La polizia turca ha iniziato a perlustrare una zona boschiva fuori città dove potrebbe essere stato seppellito il cadavere.

Questa la cronaca.

Una vicenda che dice molto, e che potrebbe avere conseguenze importanti a livello strategico.

Che l’Arabia Saudita fosse un paese in cui la democrazia, il rispetto dei diritti, la tolleranza del dissenso fossero inesistenti era noto. Non c’era bisogno di questa spy story splatter, ma certamente questa vicenda aiuta a ricordare di che pasta sia fatta la monarchia saudita, e sopratutto quanto grande sia l’ipocrisia di chi continua a farci affari, Italia compresa.

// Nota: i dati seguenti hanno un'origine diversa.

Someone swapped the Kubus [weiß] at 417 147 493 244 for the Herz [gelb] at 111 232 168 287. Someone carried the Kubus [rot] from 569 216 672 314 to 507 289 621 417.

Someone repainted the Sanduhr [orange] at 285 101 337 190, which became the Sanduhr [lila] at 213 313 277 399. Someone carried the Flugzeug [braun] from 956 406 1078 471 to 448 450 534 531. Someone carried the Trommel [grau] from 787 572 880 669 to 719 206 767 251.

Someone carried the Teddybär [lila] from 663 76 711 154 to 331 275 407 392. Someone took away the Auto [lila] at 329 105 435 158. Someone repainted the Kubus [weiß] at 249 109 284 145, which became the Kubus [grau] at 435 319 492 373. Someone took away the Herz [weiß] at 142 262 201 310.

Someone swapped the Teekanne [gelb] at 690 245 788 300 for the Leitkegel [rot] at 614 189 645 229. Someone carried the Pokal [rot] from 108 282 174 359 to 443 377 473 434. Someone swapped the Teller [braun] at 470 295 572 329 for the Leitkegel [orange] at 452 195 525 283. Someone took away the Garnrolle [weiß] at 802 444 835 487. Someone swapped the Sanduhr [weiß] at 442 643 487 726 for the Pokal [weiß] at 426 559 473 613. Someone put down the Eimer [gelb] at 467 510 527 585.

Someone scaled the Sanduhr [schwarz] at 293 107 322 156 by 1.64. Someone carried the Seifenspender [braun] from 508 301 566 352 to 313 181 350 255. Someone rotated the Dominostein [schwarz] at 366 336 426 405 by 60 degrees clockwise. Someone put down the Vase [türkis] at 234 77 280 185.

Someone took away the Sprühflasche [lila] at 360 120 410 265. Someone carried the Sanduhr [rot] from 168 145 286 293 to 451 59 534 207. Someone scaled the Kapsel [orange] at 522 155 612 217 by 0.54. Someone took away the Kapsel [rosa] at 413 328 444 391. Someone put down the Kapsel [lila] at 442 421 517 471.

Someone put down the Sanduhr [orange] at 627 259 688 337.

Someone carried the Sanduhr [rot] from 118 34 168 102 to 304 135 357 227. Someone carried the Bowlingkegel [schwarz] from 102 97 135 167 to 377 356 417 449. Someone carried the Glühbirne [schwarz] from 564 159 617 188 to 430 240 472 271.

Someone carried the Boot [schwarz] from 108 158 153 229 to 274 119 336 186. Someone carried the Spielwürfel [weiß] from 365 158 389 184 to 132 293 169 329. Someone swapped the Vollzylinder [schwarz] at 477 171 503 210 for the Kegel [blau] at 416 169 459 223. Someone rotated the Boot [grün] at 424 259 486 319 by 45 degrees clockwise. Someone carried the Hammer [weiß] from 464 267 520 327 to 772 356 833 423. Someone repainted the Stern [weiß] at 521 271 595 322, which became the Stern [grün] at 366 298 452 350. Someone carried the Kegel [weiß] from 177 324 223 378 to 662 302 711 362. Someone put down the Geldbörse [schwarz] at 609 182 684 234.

Che gli Stati Uniti abbiano forti interessi a tenere in piedi l’alleanza con Riad è altrettanto risaputo: interessi simili, obiettivi comuni in Medio Oriente, nemici condivisi.

Ma se fosse confermata, questa storia non potrebbe essere fatta scivolare nel dimenticatoio: troppa pressione da parte della stampa americana, troppa visibilità, troppe implicazioni. Siamo in Turchia, altro protagonista delle dinamiche economiche e politiche mediorientali. Erdogan ha la possibilità di mettere a profitto tutto questo, e non abbiamo dubbi che lo farà.

Molto di quello che può accadere dipende da Trump, al netto degli esiti delle indagini della polizia turca.

Occhi aperti su quello che sta succedendo a Istanbul.